Le passage du Pape fera date
Qu’à cela ne tienne, par sa visite, le Pape François montre que l’espoir est encore permis en Centrafrique et qu’il n’y pas lieu de baisser les bras. « Pape des pauvres », le souverain pontife fait figure de pape très attaché au continent, en faisant litière des appels l’ayant conseillé de ne pas se rendre au Kenya et en RCA. Qu’il ressente une proximité affective avec l’Afrique, peut se comprendre puisqu’il est aussi et avant tout, un Pape du Sud. Et sous cet angle, on peut dire que François, pour avoir longtemps côtoyé la pauvreté en Amérique latine notamment, mesure le poids de ses mots quand il appelle à une meilleure gouvernance de la part des dirigeants kényans, lors de son passage au pays de Uhuru Kenyatta.

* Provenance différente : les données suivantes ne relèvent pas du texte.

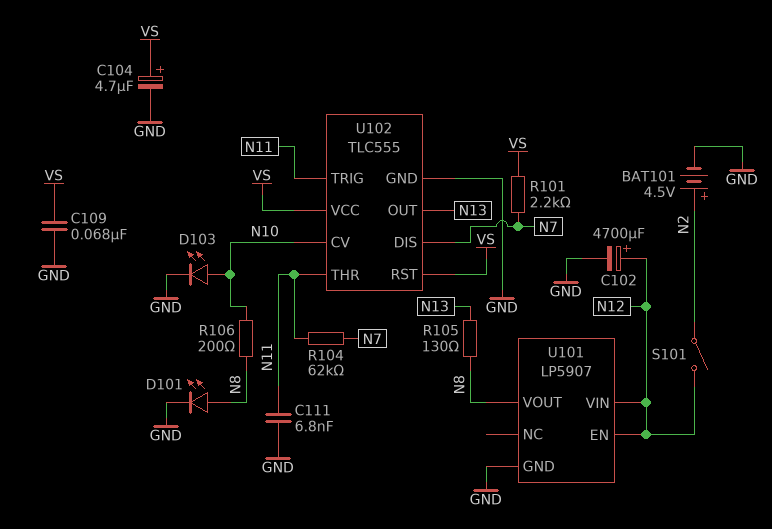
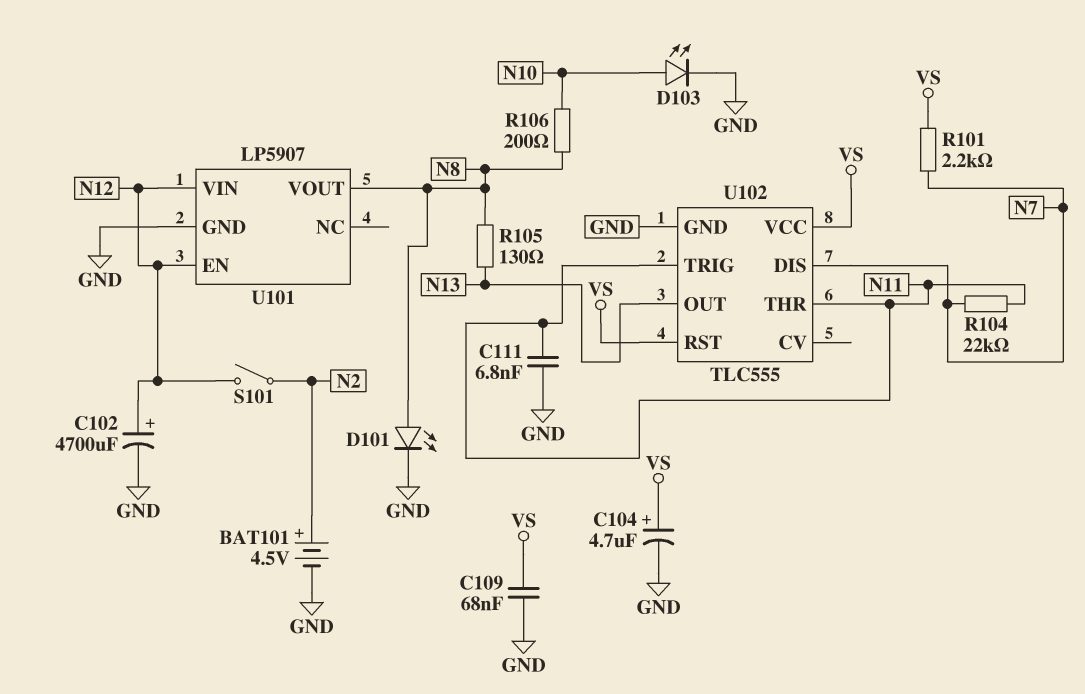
R104: 62k (N7, N11) -> 22k (N7, N11)
U102 pin CV: N10 -> none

En RCA, d’aucuns diront que la priorité n’est pas à un tel thème. Mais cet appel gagnerait également à être médité par les dirigeants centrafricains. Car, si la Centrafrique se présente aujourd’hui comme un concentré de bien des problèmes qui ont pour noms corruption, manque de justice sociale, misère, etc., tous ces chancres mous qui altèrent l’image de ce pays, tirent leur origine de la mal gouvernance. Le passage du Pape fera date. Il marquera sans doute un début. Mais encore faut-il qu’il y ait une fin ; une fin heureuse dont seul le peuple centrafricain a la clé. En somme, demain sera ce que ce peuple voudra qu’il soit.
« Le Pays »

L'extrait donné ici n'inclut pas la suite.